I have been using Enterprise Search lately to find sites programatically. The issue I ran into is that I needed to manipulate data on each site that was returned in the results and the only starting point I had was a fully qualified URL. At first, this task seems quite complicated because after examing the SPWeb object you will notice there is no constructor. I was hoping, I could just pass it the URL but alas that does not work. Really, the only way to create a SPWeb object is to use the SPSite object. So at first thought, I was like well how do I know what site collection something is in, given only its URL.

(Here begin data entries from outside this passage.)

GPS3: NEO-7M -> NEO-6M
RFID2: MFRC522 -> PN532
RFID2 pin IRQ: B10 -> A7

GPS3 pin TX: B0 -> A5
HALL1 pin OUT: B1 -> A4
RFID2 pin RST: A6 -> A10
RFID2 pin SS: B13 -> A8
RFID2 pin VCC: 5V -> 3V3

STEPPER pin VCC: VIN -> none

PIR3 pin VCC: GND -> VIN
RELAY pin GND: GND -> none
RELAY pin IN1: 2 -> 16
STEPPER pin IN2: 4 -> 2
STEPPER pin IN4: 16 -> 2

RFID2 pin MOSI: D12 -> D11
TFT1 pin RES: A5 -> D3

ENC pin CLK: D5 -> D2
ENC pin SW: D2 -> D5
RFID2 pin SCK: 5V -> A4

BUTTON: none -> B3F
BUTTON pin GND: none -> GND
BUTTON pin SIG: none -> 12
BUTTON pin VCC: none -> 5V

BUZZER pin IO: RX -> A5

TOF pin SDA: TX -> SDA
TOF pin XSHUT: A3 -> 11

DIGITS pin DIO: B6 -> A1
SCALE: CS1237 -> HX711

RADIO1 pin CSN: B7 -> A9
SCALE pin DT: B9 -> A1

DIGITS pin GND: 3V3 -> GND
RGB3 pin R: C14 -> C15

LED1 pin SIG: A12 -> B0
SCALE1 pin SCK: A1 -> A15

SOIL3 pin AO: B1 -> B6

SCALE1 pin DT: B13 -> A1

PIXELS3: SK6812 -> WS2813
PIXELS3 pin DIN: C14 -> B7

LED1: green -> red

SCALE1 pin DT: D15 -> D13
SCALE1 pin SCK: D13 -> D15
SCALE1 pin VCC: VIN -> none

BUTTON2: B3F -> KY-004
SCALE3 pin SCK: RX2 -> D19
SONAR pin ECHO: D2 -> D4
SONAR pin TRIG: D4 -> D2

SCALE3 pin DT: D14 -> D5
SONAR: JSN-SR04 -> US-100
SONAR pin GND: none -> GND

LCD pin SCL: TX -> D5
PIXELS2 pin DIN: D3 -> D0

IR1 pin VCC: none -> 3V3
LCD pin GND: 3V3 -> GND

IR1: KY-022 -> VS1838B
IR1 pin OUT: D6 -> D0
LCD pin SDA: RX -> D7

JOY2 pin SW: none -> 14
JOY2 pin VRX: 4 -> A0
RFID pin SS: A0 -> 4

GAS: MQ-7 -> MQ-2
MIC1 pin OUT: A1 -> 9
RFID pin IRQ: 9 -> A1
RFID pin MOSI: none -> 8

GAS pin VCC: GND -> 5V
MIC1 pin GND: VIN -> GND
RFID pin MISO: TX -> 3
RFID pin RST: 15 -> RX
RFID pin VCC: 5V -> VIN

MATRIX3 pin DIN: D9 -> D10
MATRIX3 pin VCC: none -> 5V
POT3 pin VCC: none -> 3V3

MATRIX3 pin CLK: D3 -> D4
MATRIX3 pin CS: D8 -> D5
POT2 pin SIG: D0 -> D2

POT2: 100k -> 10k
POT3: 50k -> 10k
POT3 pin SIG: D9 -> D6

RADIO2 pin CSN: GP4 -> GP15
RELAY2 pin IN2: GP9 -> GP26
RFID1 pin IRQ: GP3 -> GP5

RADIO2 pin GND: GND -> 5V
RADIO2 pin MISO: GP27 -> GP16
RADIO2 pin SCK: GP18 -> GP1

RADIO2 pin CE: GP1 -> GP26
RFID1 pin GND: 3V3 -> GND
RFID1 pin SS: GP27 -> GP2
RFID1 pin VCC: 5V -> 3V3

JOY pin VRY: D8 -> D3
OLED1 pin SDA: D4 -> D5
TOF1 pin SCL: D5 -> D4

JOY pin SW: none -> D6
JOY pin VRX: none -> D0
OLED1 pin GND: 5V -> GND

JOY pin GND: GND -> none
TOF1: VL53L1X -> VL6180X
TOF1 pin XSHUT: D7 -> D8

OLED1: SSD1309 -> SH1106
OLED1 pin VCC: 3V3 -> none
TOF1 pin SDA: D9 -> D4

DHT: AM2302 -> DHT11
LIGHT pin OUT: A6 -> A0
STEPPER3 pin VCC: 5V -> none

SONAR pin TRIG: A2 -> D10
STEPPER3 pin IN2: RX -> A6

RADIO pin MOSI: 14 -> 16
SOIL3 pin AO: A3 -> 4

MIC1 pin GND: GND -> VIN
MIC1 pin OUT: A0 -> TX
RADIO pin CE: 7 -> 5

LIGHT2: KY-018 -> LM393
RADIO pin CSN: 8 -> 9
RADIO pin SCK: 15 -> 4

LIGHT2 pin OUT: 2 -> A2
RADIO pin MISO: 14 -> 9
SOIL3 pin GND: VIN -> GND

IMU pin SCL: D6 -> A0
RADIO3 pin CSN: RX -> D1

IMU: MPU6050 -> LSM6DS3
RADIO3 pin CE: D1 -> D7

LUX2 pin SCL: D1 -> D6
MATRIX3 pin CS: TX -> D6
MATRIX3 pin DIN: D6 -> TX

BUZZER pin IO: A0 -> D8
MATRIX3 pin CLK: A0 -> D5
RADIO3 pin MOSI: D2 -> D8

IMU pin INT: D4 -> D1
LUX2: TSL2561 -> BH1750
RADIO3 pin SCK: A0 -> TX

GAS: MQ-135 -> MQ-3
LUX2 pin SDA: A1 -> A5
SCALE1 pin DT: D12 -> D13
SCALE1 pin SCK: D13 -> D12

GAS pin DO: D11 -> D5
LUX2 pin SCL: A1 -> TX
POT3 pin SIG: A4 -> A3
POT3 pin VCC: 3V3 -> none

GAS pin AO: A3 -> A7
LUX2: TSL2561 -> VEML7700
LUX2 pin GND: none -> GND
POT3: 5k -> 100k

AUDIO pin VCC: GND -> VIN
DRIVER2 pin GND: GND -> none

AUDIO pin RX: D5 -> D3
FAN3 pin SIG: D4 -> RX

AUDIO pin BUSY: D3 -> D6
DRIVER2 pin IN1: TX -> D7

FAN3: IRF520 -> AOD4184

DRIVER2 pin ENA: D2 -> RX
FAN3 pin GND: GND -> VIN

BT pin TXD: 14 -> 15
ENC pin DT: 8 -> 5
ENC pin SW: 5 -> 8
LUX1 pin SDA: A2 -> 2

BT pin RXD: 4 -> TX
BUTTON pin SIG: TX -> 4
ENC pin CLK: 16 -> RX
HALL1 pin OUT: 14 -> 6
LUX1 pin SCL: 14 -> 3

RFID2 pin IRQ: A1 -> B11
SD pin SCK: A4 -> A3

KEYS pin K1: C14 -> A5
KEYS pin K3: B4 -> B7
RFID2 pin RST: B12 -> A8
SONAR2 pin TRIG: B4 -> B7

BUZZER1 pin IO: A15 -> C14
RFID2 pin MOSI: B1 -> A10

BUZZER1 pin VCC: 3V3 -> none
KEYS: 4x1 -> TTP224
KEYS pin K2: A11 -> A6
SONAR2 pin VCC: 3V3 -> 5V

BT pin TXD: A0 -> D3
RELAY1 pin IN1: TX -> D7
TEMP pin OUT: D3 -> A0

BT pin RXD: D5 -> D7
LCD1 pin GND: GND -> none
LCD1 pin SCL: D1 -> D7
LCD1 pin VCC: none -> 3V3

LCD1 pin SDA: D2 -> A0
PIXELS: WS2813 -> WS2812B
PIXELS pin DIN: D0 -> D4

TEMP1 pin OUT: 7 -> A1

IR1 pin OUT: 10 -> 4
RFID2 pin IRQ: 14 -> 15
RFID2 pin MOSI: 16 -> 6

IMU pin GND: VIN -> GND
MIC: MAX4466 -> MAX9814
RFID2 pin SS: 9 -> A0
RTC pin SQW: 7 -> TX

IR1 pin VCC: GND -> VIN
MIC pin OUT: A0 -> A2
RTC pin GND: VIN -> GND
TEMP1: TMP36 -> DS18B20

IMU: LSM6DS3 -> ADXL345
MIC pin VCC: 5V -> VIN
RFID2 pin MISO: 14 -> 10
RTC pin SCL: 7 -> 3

After a little digging in the documentation, it turns out when specifying a URL in the constructor of the SPSite object, you do not have to specify the path of the root of the site collection. You can specify the path to anything in the site collection and it will return an SPSite object representing the site collection you want. Consider the following example. I have a document at http://MyServer/MySiteCollection/MySubSite/MyDocumentLibrary/Document1.docx. In this case the site collection is at http://MyServer/MySiteCollection and the subsite is at http://MyServer/MySiteCollection. To get the SPWeb object, I start by passing the full URL of the document to the constructor of SPSite. I then just call OpenWeb with the default constructor to get the SPWeb object I need.
using (SPSite siteCollection = new SPSite("http://MyServer/MySiteCollection/MySubSite/MyDocumentLibrary/Document1.docx"))
SPWeb myWeb = siteCollection.OpenWeb();
It turns out that the functionality of OpenWeb differs greatly depending on what was passed into the constructor of SPSite. In this case, if you call OpenWeb with no parameters, it will return the SPWeb of the site where the document exists. For more information take a look at the URL below.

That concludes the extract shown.